The couple's Somerville wedding was among the country's first same-sex marriages.
"This is the night of equal marriage and that's the first couple."
"How long did you stay up?" Eleanor asks.
"We stayed up almost all night. And then we went and got married the next day."
As many married couples do, they soon decided to have a child and adopted Eleanor.
"We were really lucky that when Eleanor was born [in 2007] both of us were able to be on the birth certificate," Amy Whitehead-Pleaux says, referring to being married.
Marriage made many of these practicalities easier. And it saved the family money — on their taxes, mortgage and health insurance.
But looking back, Annette Whitehead-Pleaux says the biggest benefit was the sense of social inclusion.
"I remember the next day, whenever it was, I went to work, I was riding on the Red Line and I looked around I was like, I feel completely equal to everybody," she says. "And I kinda felt taller for some reason. I had not felt that way before."
"It was a success that could easily have been lost within moments," says Arline Isaacson, co-chair of the Massachusetts Gay and Lesbian Political Caucus.
Isaacson recalls being terrified at that moment. The majority of Americans opposed same-sex marriage. And political leaders in both parties were apathetic, if not hostile.
The landmark ruling that cleared the way was the result of years of strategizing. Advocates decided to mount a legal challenge first in Massachusetts, because they thought judges here might be open to it, and they viewed the wording of the state constitution as favorable to their cause.
"Many people feared some intangible evil would fall upon our nation," Isaacson says. "And so the day after we actually started to marry, all of us joked, 'Oh, look, the sun still came up the next morning' and it was proof positive that the parade of horribles that our opponents had predicted, none of them came true. That has been one of the best marketing tools, if you will."
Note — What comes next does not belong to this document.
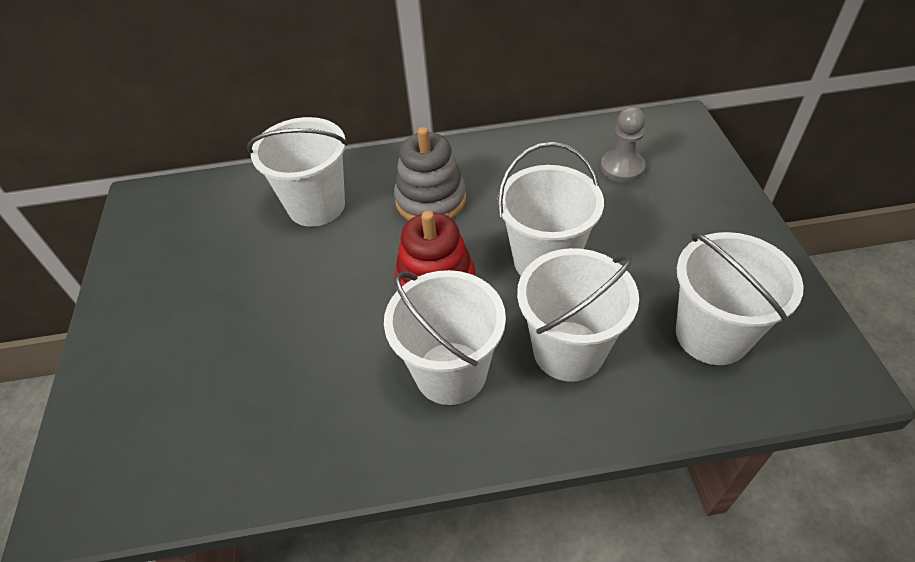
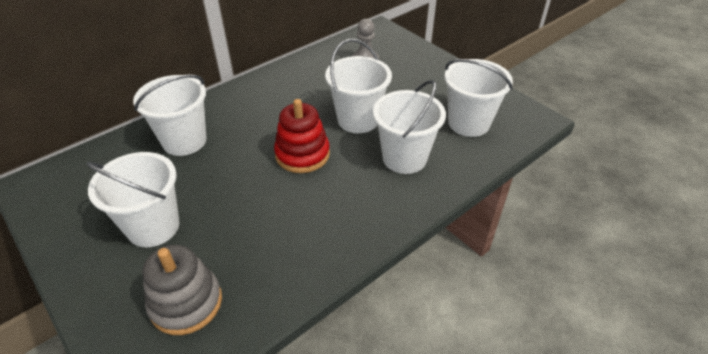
camera: 35 degrees left, 5 degrees down
(430, 200) = (263, 112): grey stacking toy -> grey stacking toy (186, 303)
(450, 373) = (348, 195): white bucket -> white bucket (153, 227)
After the Massachusetts Supreme Judicial Court struck down the ban on same-sex marriage, it took four years until another state, California, legalized it. And that lasted only a few months.
Now gay marriage is legal in 17 states (if you don't count Arkansas) and Washington, D.C.
That's a lot progress in the eyes of one of the plaintiffs in the landmark Massachusetts case.
David Wilson, who's among those married one decade ago, grew up amidst the fight for racial equality.
"When I compare it to the civil rights movement, which was over 50 years, and we're still talking about Voting Rights Acts ... I can't imagine that for us, this is like overnight. It feels like it's overnight," he says.
Wilson is quick to warn against declaring victory. He points out that people can still be fired for being gay; that happened to his husband. And he worries about bullying and HIV.
But he also thinks this is a moment to celebrate.
From their kitchen table, the Whitehead-Pleauxs haven't figured out their anniversary plans yet, but they know it will be kid-oriented.
"We haven't even talked about it, have we?!" Amy says.
"We have two soccer games to go to. ... We have one of our friends birthday parties," Anne says.
They say this is exactly what they fought for: the opportunity to have an ordinary, family weekend.